Analysis : unprecedented uncertainty

As from now, whether or not he will keep his word to hold a by-election, the Prime Minister will do whatever it takes to maintain a semblance of feel good factor in the country. The current situation, however, appears to defeat this purpose. Problems are cropping up at every level of the society, be it individual (hunger strike), family (houses affected by floods), enterprise (closure of Palmar Ltée), industry (textile, tourism and offshore sectors in disarray), institutional (damning report of the Audit Office) or national (slack economic growth). All these put together make people feel bad in spite of the national minimum wage, the negative income tax and the increased old-age pension.

As always, our analysts get it right. One remarks that “the government had four opportunities since 2014 to rethink our economic strategy taking into account global events. It did not come with anything new, and it is obvious that, apart from electoral hand-outs, the next budget will be lacking courageous decisions.”

Such orientations would be most unwarranted as the private sector is running out of steam and running out of cash. Statistics Mauritius expects private investment to decline by 0.8% in 2019 with its share in total investment falling to 66.4%. If the construction sector is excluded, the private investment trends move further downwards. Corporate savings are low, and there exist few opportunities outside real estate activities where return on capital is above cost of capital.

It is now that the Mauritius Chamber of Commerce and Industry deplores the country’s heavy reliance on domestic consumption to sustain economic growth. Over the past four years, it has been praising the government for encouraging consumption spending in the hope that this would induce local firms to invest. In fact, the Mauritian economy has become ever less resilient for lack of capital investment. A dearth of business opportunities and a crisis of confidence in our political governance have killed off initiatives.

Consequently, according to Statistics Mauritius, our main industries would experience lower real growth rates in 2019 compared to last year: sea food from 6.3% to 3.0%, domestic-oriented manufacturing from 4.7% to 2.0%, freeport from 2.4% to 1.1%, wholesale and retail trade from 3.5% to 3.4%, tourism from 4.5% to 3.8%, information and communication technology from 5.3% to 4.8%, financial and insurance activities from 5.4% to 5.2%, and global business from 4.0% to 3.8%. Nonetheless, the overall growth rate (GDP at market prices) would be slightly higher at 3.9%.

An economist among those surveyed observes that “although marking an improvement from last year (if materialised), it is quite disappointing to note that the country is finding it ever more difficult for economic growth to exceed the threshold of 4% in spite of being supported by high public investment this year. This underscores the challenges confronting the economy with a key concern remaining the downtrend in the export sectors amid competitiveness issues.”

Another challenging issue, he goes on to say, is that “year in, year out, the Audit report raises the alarm bell on the way public funds are being managed in some areas. Yet, instead of tackling the issues, the authorities tend to adopt a defensive stance or at best be reactive whilst the situation requires that we have a thorough rethinking on the framework backed by adequate governance, appropriate monitoring mechanisms and modernisation of the relevant systems and platforms. And our leaders should have the guts to make repeaters pay!”
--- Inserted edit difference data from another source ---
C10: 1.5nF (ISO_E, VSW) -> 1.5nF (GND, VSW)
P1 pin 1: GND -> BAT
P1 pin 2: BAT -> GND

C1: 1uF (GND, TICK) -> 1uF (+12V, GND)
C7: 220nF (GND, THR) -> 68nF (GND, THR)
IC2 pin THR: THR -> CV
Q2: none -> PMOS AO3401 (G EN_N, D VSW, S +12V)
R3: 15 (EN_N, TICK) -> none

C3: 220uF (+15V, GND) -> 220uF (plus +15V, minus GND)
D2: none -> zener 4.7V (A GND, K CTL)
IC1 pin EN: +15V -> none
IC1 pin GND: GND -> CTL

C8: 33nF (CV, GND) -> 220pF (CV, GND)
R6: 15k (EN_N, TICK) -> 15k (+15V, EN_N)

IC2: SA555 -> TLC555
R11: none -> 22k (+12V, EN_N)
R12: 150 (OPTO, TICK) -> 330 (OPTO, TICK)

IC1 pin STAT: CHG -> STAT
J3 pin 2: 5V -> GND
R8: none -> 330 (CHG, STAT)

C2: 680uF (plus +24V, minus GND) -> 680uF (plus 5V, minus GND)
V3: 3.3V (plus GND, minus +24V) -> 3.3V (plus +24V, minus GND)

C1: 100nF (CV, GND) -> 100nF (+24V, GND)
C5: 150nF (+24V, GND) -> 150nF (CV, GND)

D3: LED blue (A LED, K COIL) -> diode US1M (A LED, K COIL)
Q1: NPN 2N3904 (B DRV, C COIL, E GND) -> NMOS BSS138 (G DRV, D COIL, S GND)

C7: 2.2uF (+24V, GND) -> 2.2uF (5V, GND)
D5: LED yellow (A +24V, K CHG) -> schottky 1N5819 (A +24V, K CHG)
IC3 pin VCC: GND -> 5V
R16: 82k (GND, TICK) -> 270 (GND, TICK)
Timorous, inert and inefficient with regard to the public sector, the government is not ashamed to take the liberty of interfering in companies where it has a majority shareholding. A perfect example is the State Bank of Mauritius, which has politically nominated people on the board and in the management team. As a survey respondent points out, “SBM is politically colonized from middle management up to the top, and incompetence thrives. In other countries, a good portion of total compensations of top management and senior staff is derived from stock options. This at least would have aligned the interest. Right now, even if you mess up like the previous CEO, you still get all your money.” But, adds another analyst, “at the end of the day, the buck stops with the board of directors. They are ultimately responsible for the total management of the bank.”

Our economist agrees: “The latest results of SBM reveal pitfalls at various levels with the ultimate responsibility lying with the board of directors. There is a need for the board to be beefed up with competencies that are aligned with the organisation’s strategy with the right profile heading the relevant sub-committees. Proximity with the government in place should not be a criterion, the more so that this can give rise to undue influence.”

Until then, he opines that the share price of SBM Holdings will remain stuck in a rut: “Provided they execute their remedial measures, bolster their risk and governance framework with reduced external influence, the situation could improve and hence reflect on the price. It will, however, take quite some time for investors to regain trust therein, with the result that the price is likely to hover near the Rs 6 mark.” It plunged from Rs 10.20 on 31 December 2014 to Rs 5.90 last Friday, a 42% decrease representing a loss of Rs 11 billion in terms of market capitalisation for the 18,000 shareholders.

All these negatives can be summed up in the recent statement of the president of the MCCI: “We are at an unprecedented moment of uncertainty in the development of the economy.”